When it rains in the afternoon, my 4-year-old always knows exactly where I am. She stands a few feet away at the window with her siblings, their faces smushed against the glass watching the rain blow sideways outside. They watch in sheer awe at the power of the storm. They ooooh and ahhhh at the thunder and lightening– until it cracks on the street right in front of our house.
Before I can blink, my daughter becomes a scarf– her arms and legs somehow both wrapped around my neck as I lounge on the sofa and laugh.
She knows the storm is still raging just feet away on the other side of that window, but she also knows that she is safe in her daddy’s arms. Such is the case with all daytime thunder storms.
But when a storm breaks out in the middle of the night and the claps of thunder wake her, it’s a different story.
Our bedrooms are only separated by a 3-foot hallway, and yet when thunder breaks in the middle of the night, you can just about bet that it will be followed by a small, squeaky voice yelling across the hall.
“Daaaaddddddyyyyy?! Daddy, where are you?!”
I usually flip on the light and see Tenley’s little silhouette standing just feet away in her bedroom door– paralyzed by fear.
Fear of the dark, the noise, the unexpected wake-up call.
In these moments in the middle of the night, she rarely runs to me. Instead, she stands in her doorway, in her sister’s too-big nightgown, with tears running down her face and her arms outstretched for me.
“Come here. You’re okay. You’re safe with me.” I groggily beckon her forward with my hands. In an instant, she’s my scarf again– arms and legs entangled with mine as I hug her and wipe away her tears.
She knows she’s safe in her father’s arms.
Wednesday evening I sat in the rocking chair on my front porch and watched lightning spread over Denver. As I watched the light show and felt the thunder in my chest, I thought back to the metaphor of Tenley and Chris and mentally cataloged all the times throughout this incredibly rainy month that fear has stopped me dead in my tracks.
Like Tenley, I’ve allowed myself to be paralyzed by fear too many times lately. I’ve stopped, just feet away from my Heavenly Father with tears streaming down my face and my arms slightly outstretched, yet feeling incapable of running to my safe place.
I’ve never really been one to struggle with fear, but over the last month there have been days where my fears have consumed me.
Fear of rejection.
Fear of change and the unknown.
Fear of the darkness.
Fear of jumping into things too quickly.
Fear of not moving quickly enough and missing the boat on opportunities.
Fear of catching a bad case of revertigo and getting sucked back into less than Christ-like habits from my past.
Irrational fears and completely rational fears.
We’ve all got them– these fears that seem to cement our feet to the floor and keep us from running to God when the storm gets too crazy or too close for comfort.
These fears, if we let them, will leave us feeling just out of the reach of our Heavenly Father.

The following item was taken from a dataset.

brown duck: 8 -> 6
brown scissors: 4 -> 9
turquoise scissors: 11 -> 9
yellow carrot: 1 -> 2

They will lead us to doubt His sovereignty and goodness. They will become a breeding ground for lies from the enemy– lies that seem to tell us that God doesn’t love us because He’s not “actively” rescuing us from our fears.

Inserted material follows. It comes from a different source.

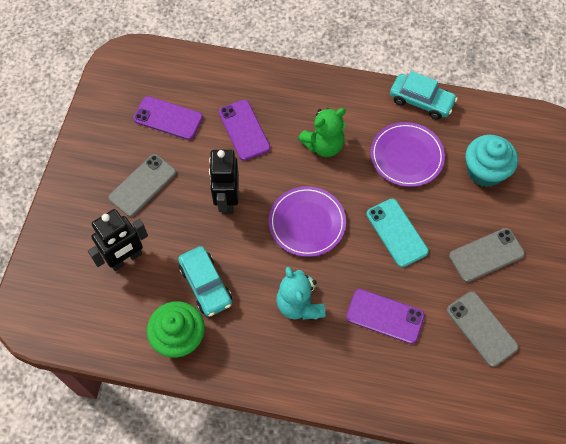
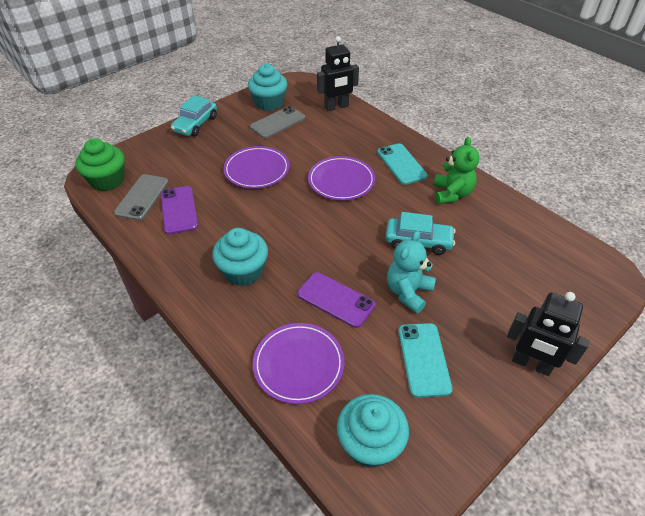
grey phone: 3 -> 2
purple phone: 3 -> 2
purple plate: 2 -> 3
turquoise cupcake: 1 -> 3
turquoise phone: 1 -> 2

But I believe that He doesn’t rescue us all the time because He wants us to run through the fear, into His arms.
He wants us to run to Him through the storm– both in the daylight and in the darkness.
I get it. It’s terrifying and counter-intuitive to quiet yourself before God in the midst of a life-hurricane and submit our fears to Him. I would much rather over-process things to death and try to find a logical solution to my problems than pray and listen, but that is what we are called to do.
That is where we will find safety in our Father’s arms.
What is your reaction when the lightening strikes?
“The LORD himself goes before you and will be with you; he will never leave you nor forsake you. Do not be afraid; do not be discouraged.”